Better than the Oscars: 80-76

The following is from my series of Oscar Best Picture rankings, as well as my strongly worded suggestions for what should have won from among the nominees. For an introduction to the project, click here. For a way to vote on some Oscar-related ideas, click here. If I’ve written a review on any of the films below, I link to it in the movie’s title. Enjoy!

 

80) The Broadway Melody (1929, 2nd Academy Awards), directed by Harry Beaumont

What should have won: Alibi

Worth noting: One is inclined to believe that The Patriot, a Lubitsch-Jannings collaboration, would be a more likely winner than either of the movies listed here—alas that most of the movie is missing, which means we may very well never see the entire thing again.

The beginning of The Broadway Melody is showoffish partly for its own sake, I suppose, but I think there’s also a fair bit of joy in the sound design.
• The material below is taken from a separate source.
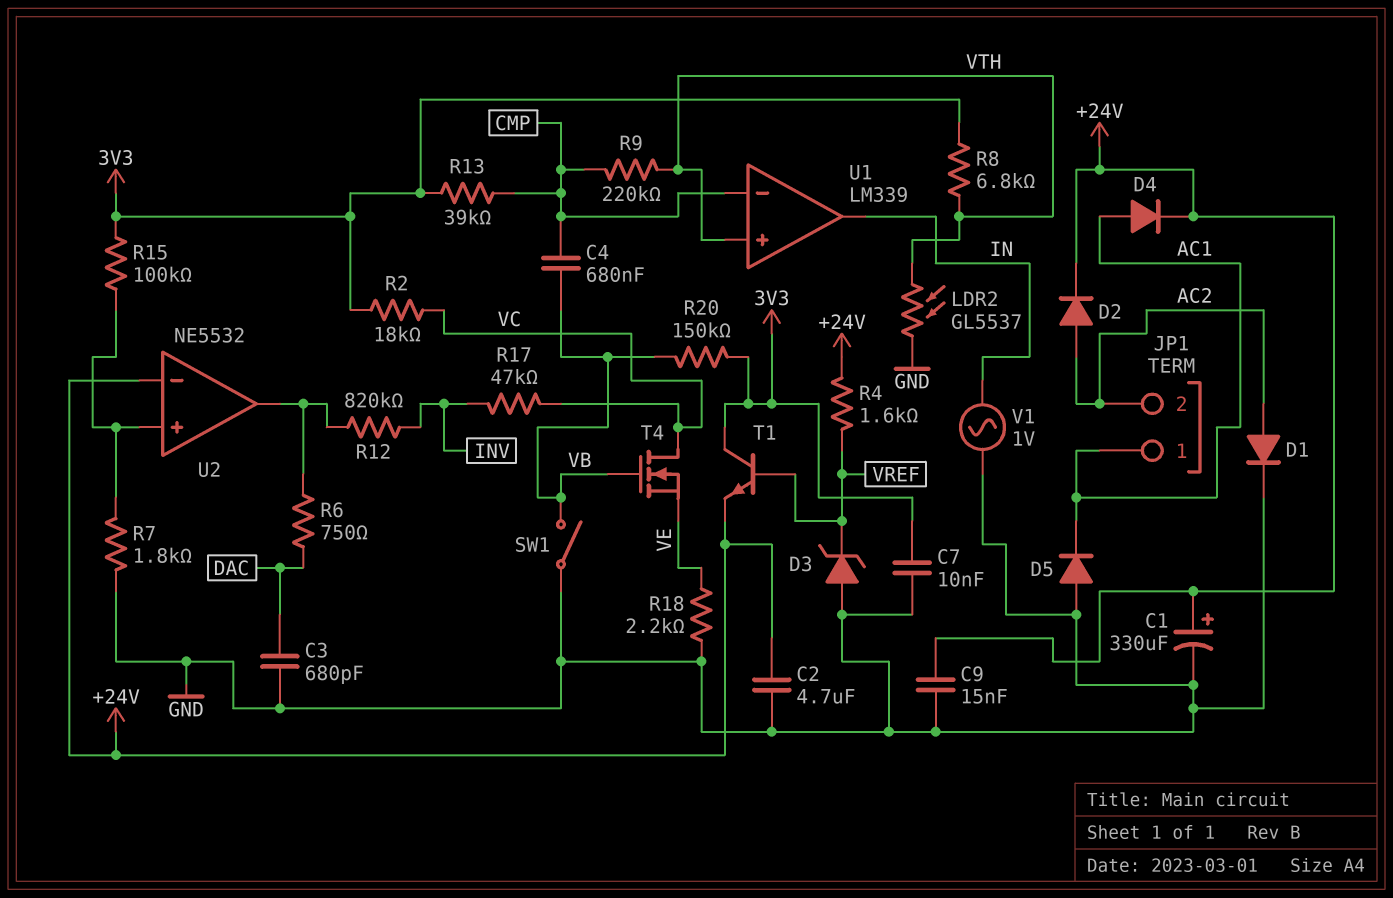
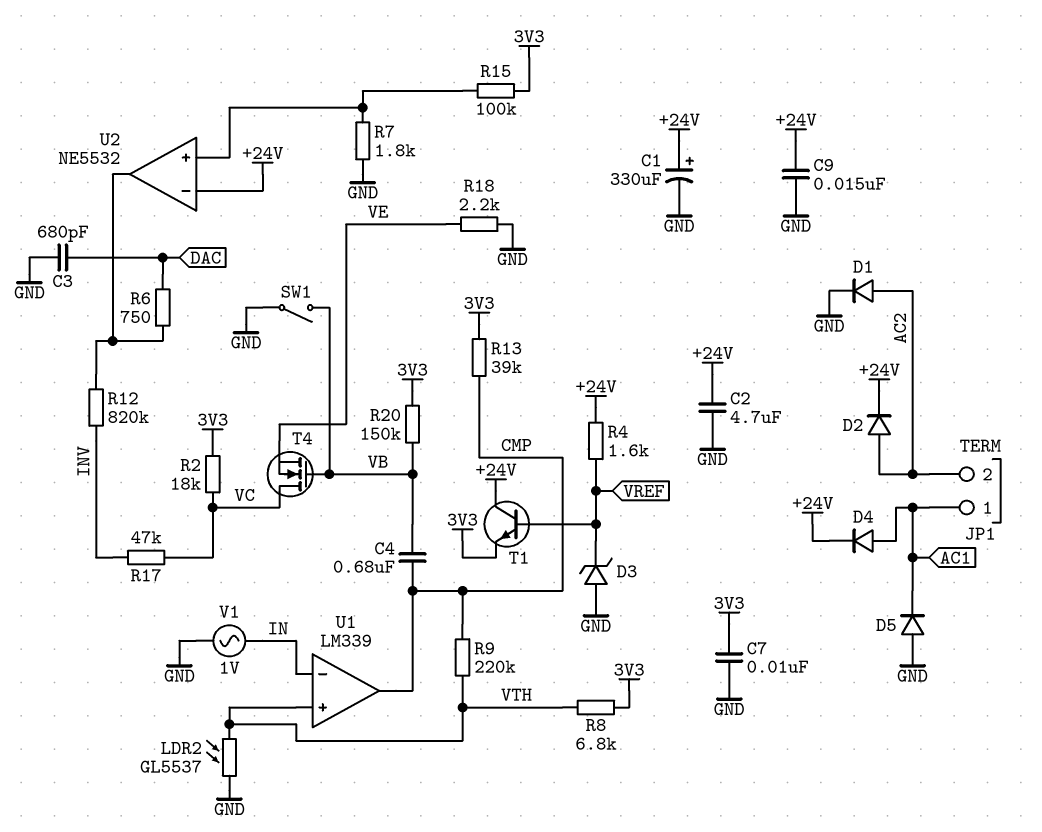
T1: NPN (B VREF, C 3V3, E +24V) -> NPN (B VREF, C +24V, E 3V3)
U1 pin in-: CMP -> IN
U1 pin out: IN -> CMP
A man walks past various groups in practice rooms, each blaring away at their own song. Voices, guitars, clarinets, saxophones, pianos, each one scrambling to the top of the pile, each one bouncing off the other even while out of the camera’s focus. It’s the cacophony of 1929, a designed wall of sound to thrill the viewer. It still packs a wallop today, in fact, before everyone settles down and listens to Eddie sing his song. It’s sort of a downturn from there, really. Everything you’ve ever read about the plot is true, as it really does seem to exist only to provide a thin narrative structure which will allow the film to intersperse song and dance in the meantime, and even those songs and dances are not particularly thrilling. (If they really wanted to focus on the numbers, then they would have done better not to use a plot in which a guy is engaged to one woman but ultimately marries her sister. More like The Broadway Melody of 1729, amirite?) Some of the technical stuff that they do is really quite interesting—a woman tap dances on point, for example—but it tops out at interesting. That tap sequence is really something of a stand-in for the movie at large, which revels in its sound and the fact that everyone can hear those swell voices and the delicate tapping of feet on the hardwood. On the whole, though, it’s proof that while making plays into movies is often as not a fool’s errand, making vaudeville into movies is almost certainly self-immolating.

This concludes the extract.